Returning to Llangollen we cross the Dee again and go on our way upon the road to Holyhead, up the ridge of Rhysgog, past Berwyn Station, and so out of the Vale of Llangollen into that of Edeyrnion. The Dee is still below us on the right, with thickly wooded hills beyond it; and on the left are rocky heights, sometimes bare and sometimes softened by trees. We have a lovely run before us down the valley, but if we are prudent we will drive slowly in the neighbourhood of Corwen.

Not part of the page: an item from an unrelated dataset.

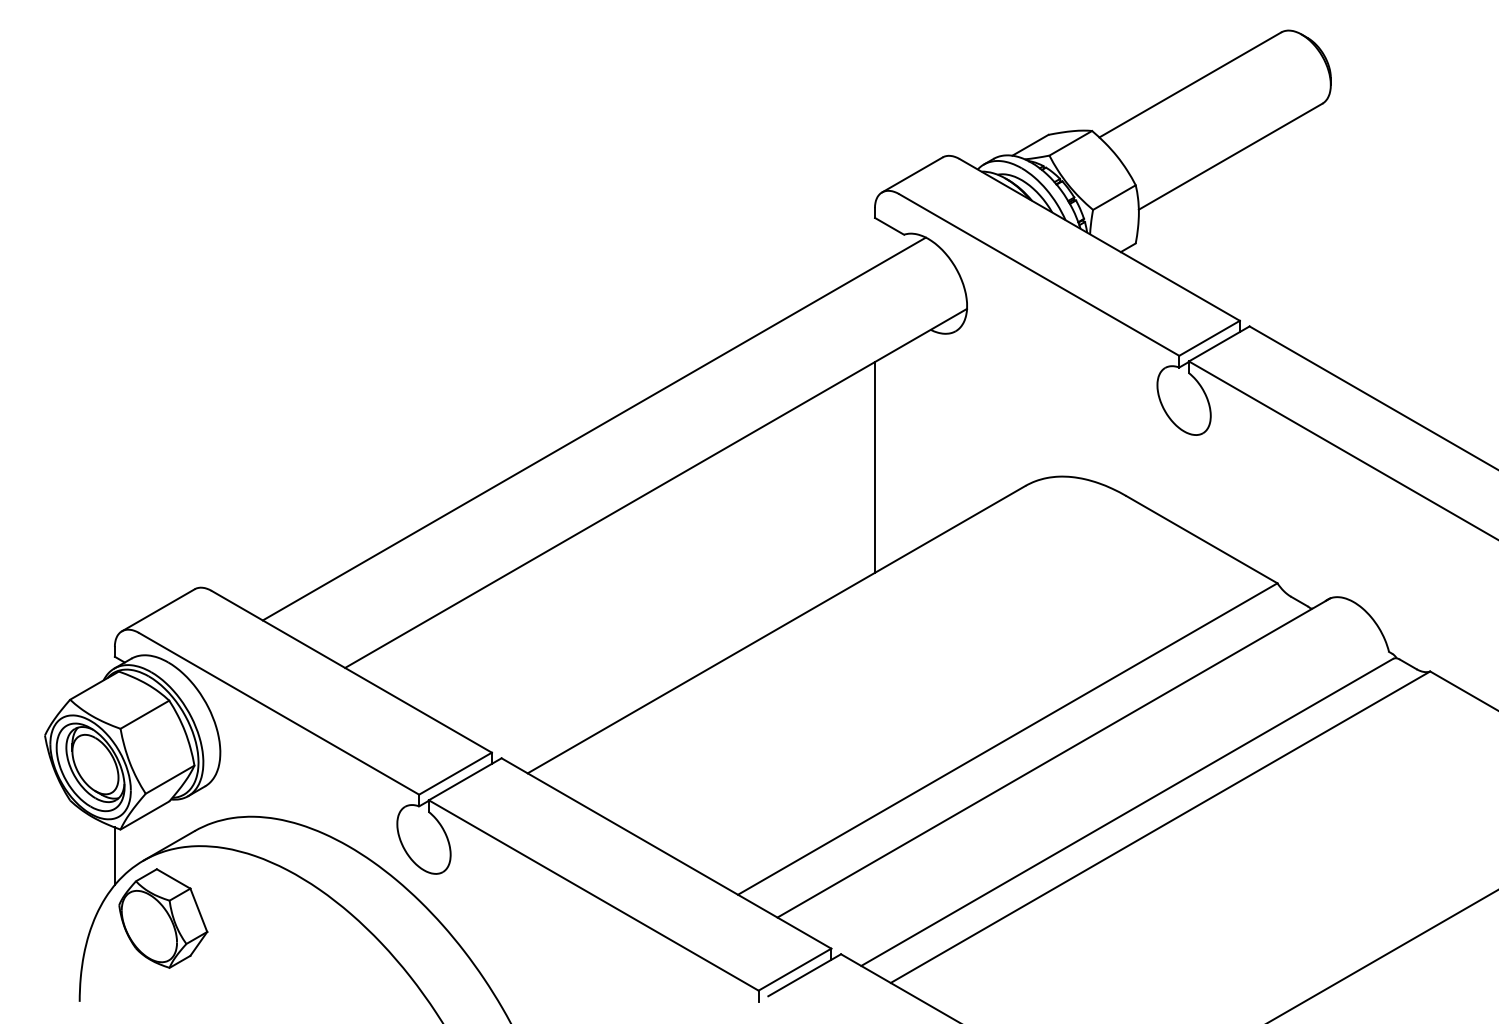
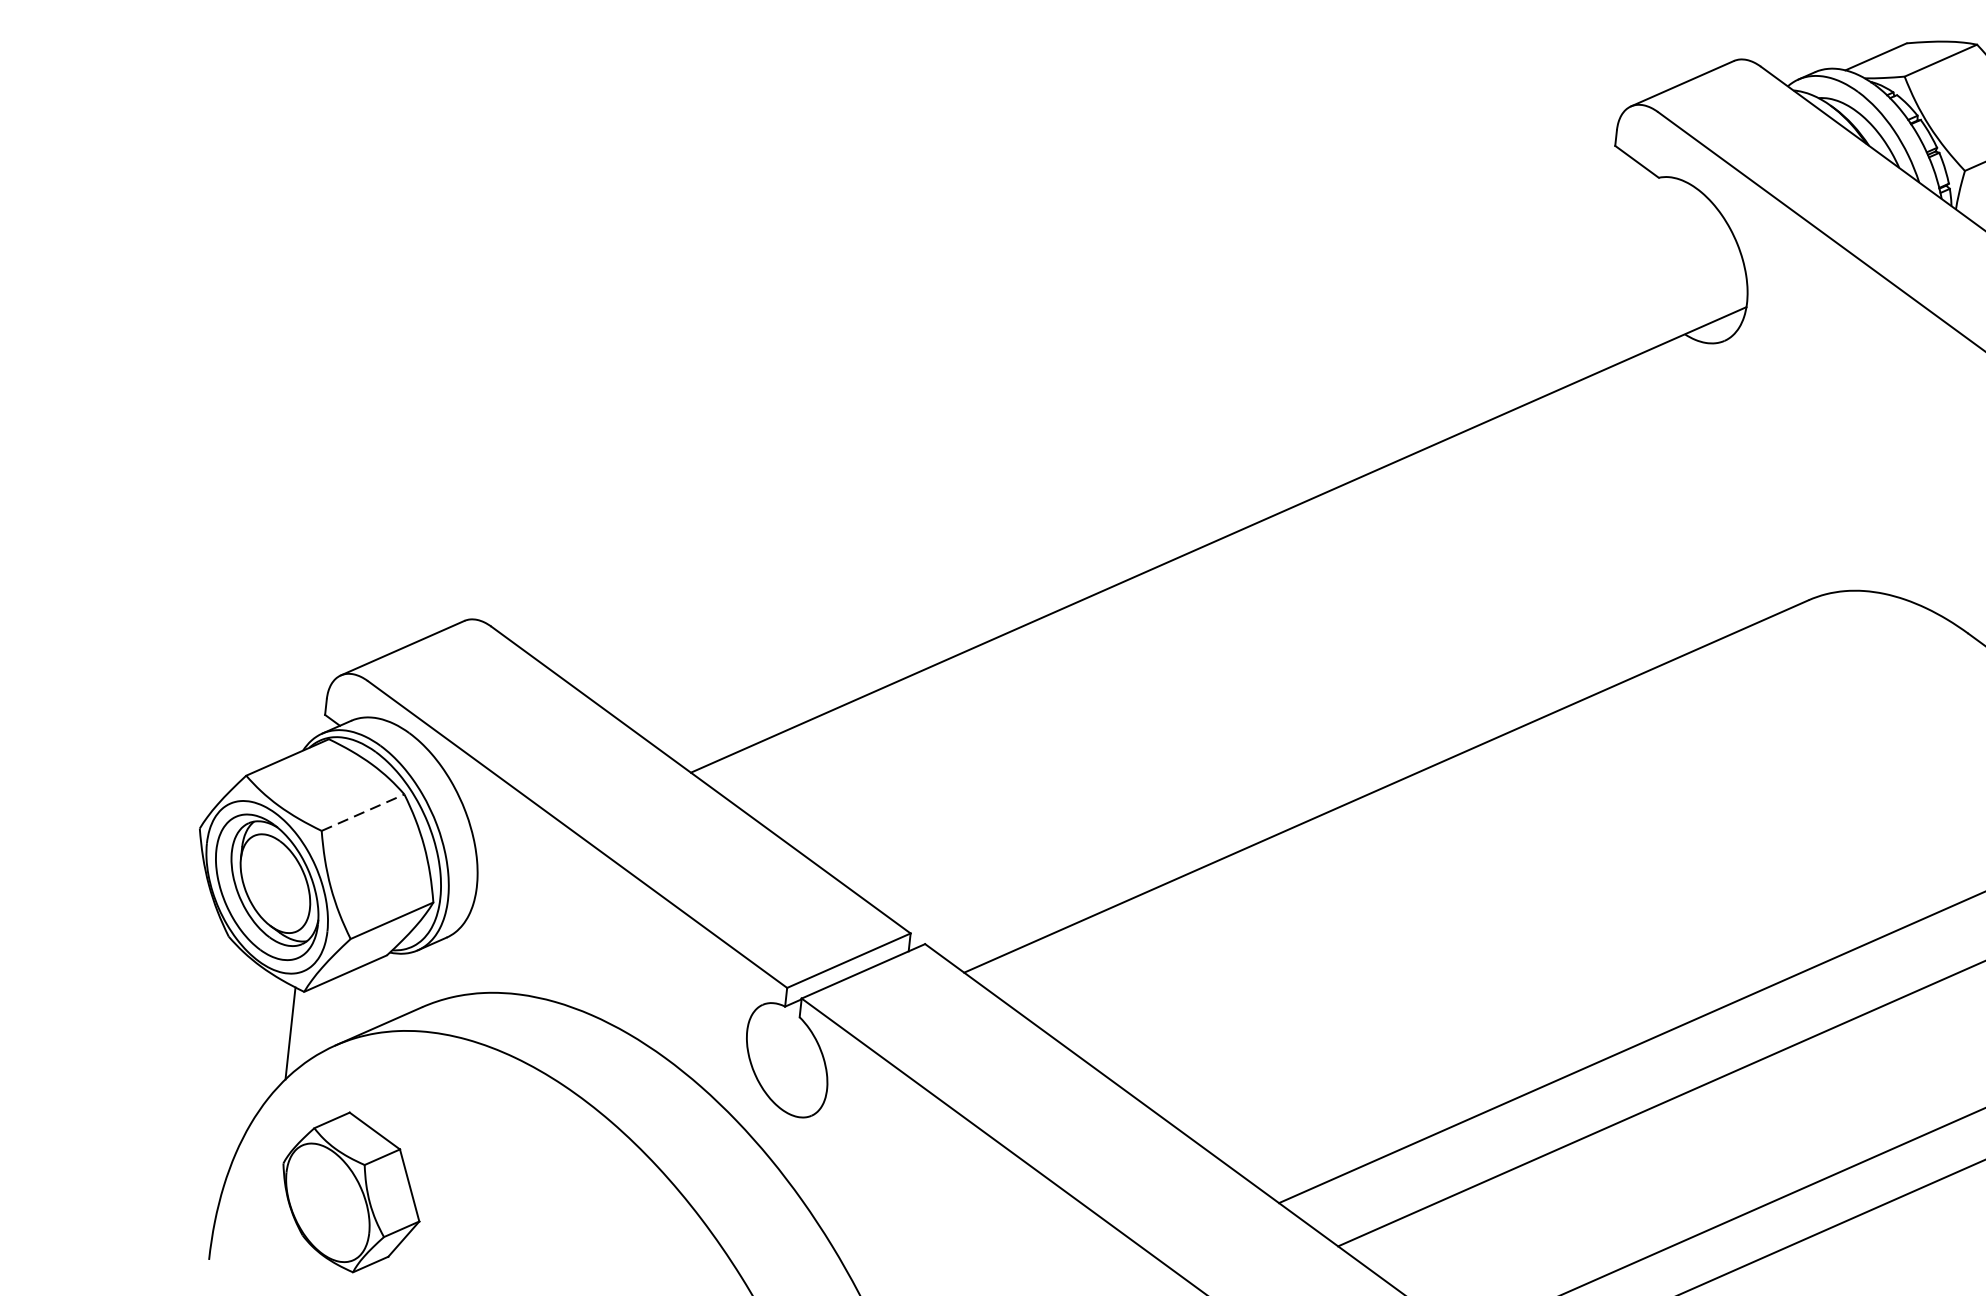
line: (593, 428) -> (1129, 433), removed
line: (874, 467) -> (1571, 544), removed
line: (145, 714) -> (364, 812), solid -> dashed
part: (163, 918) -> (351, 1192), moved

But here, at the head of the valley, we are eight miles away from Corwen, and have other things to think of—great things, indeed: the last struggle for Welsh freedom, and the man who was the heart and the head of it, that strange mixture of ruthless vengeance and lovableness, Owen Glyndwr, who as a pattern squire, rather scholarly and very hospitable, spent many quiet years, living sometimes here at Glyndyfrdwy beside the Dee and sometimes at his other house at Sycharth, and then suddenly, at the touch of injustice, unfurled the red dragon of Uther and became the implacable devastator whose name meets us in every ruin in Wales. Nothing remains now of his house, for Prince Hal descended upon it one day, and, having left it level with the ground, wrote to his “very dear and entirely beloved” Wardens of the Marches to tell them all about it. After describing the burning of Sycharth and of many houses round it he goes on: “Then we went straight away to his other place of Glyndourdy, to seek for him there. There we burnt a fine lodge in his park, and all the country round; and we remained there all that night.” Above the spot where the fine lodge stood is a curious tumulus crowned with firs, quite close to the road. It is known as Owen’s Mount, not because he made it, for it is far older than he, but because there is a story that he used it as a kind of watch-tower. It was at Corwen, some say, that he first raised his standard; but the other memories of him here are legendary and trivial.